Supimos enseguida que algo extraordinario iba a suceder. Los jardineros se afanaban en el corte del césped, en el cuidado de los arriates de flores y el emparejamiento de los setos. Los carpinteros, cerrajeros, fontaneros y otros hacían un mantenimiento meticuloso. Nos hacían recorrer los patios y recoger papeles, piedras y cualquier trocito orgánico o inorgánico. El patio quedaba planchado mas al día siguiente volvíamos a empezar, buscando por buscar porque no nos quedaba nada por retirar.
En las compañías se hacía zafarrancho de limpieza dos veces al día todos los días. La instrucción, algo casi olvidado, volvió a formar parte de nuestras vidas. Cada dos días se reunían todas las compañías para hacer un ensayo de gran parada como llamaba nuestro capitán al desfile. No debíamos hacerlo bien porque repetíamos y repetíamos hasta el hastío. Nos sonaba de algo y no nos pillaba por sorpresa, lo hacíamos sin más, sin necesidad de saber.
Veíamos a los oficiales y suboficiales por los pasillos y dependencias con una frecuencia inusual. Y lo peor, se habían anulado todos los permisos, incluso los de tarde.
Esta vez Radio Macuto no dio la talla porque enmudeció y las especulaciones hicieron aparición dando paso a las apuestas.
No fue hasta dos días antes que se nos informó oficialmente de que el cuartel cambiaba de nombre y pasaba a llamarse «Príncipe 3». Para presidir tal acontecimiento vendría el Príncipe de Asturias, un niño de 9 años que ostentaba el título como heredero de la corona.
-Anda que el pobre niño, en los follones que lo meten – comentábamos.
-¿Es que se va fijar en algo? – nos preguntábamos al coger las piedras diminutas – Si no se duerme será milagro.

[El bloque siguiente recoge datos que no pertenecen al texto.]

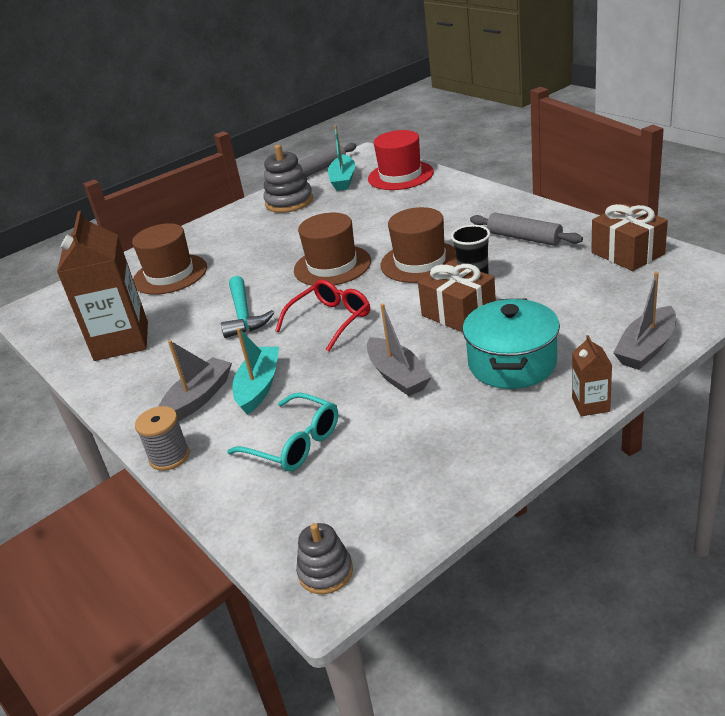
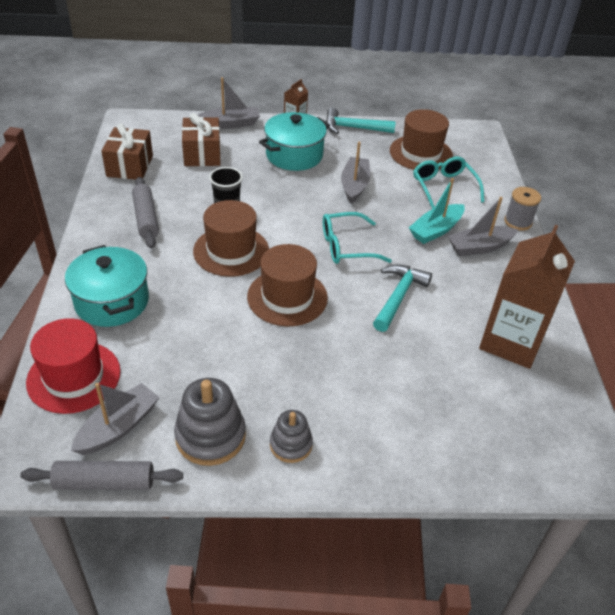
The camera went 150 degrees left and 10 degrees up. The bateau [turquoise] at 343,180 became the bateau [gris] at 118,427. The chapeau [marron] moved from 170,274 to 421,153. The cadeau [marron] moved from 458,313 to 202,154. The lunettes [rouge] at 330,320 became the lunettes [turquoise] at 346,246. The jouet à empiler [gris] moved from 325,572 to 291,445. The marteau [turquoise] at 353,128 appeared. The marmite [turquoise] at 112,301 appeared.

El caso es que el día se acercaba y el nerviosismo de los gerifaltes aumentó al tiempo que veían el grado de desidia que alcanzamos. No era nada premeditado pero se convirtió en un modo de responder a su despotismo, al trato dictatorial y de menosprecio que nos profesaban. Al verlos en ese estado de auténtica histeria nos dirigíamos miradas de complicidad y sonrisas encubiertas. Nos decíamos sin decirlo expresamente:
-¡Que se fastidien!
Aunque no tan finamente.
El día llegó. Tras el desayuno salimos o nos salieron al patio; todo lo que llevábamos encima relucía, los bigotes estaban recortados «por encima de la comisura de los labios», el pelo estaba bien requetecortado; éramos ejemplos de soldados que se habían comido el reglamento y seguían con hambre. Tuvimos que esperar varias horas, ya estábamos acostumbrados y como estábamos a la sombra casi que no nos importaba. Aquel día no llovía a pesar de las nubes que daban un tinte gris oscuro al día. Lo normal hubiese sido que descargaran pero se mostraron reacias por mucho que rezábamos a la Virgen del Rosario, patrona del regimiento.
Ésta no nos decepcionó atendiendo nuestros ruegos y empezó a llover en forma de aguaceros intermitentes. Pensamos que nos pondrían a cubierto pero nos salió el tiro por la culata ya que nos hicieron esperar más, ahora mojados de cabeza a pies, en posición de descanso. Sin necesidad de ser adivinos supimos que esperábamos a que la lluvia cesara para que el acto tuviera lugar: no iban a sacar al príncipe mientras lloviera. Así que volvimos a rezar y la virgen se lució haciendo desaparecer las nubes y que el sol asomara aunque brevemente. Suficiente para desfilar ante el príncipe, el coronel y algunos más.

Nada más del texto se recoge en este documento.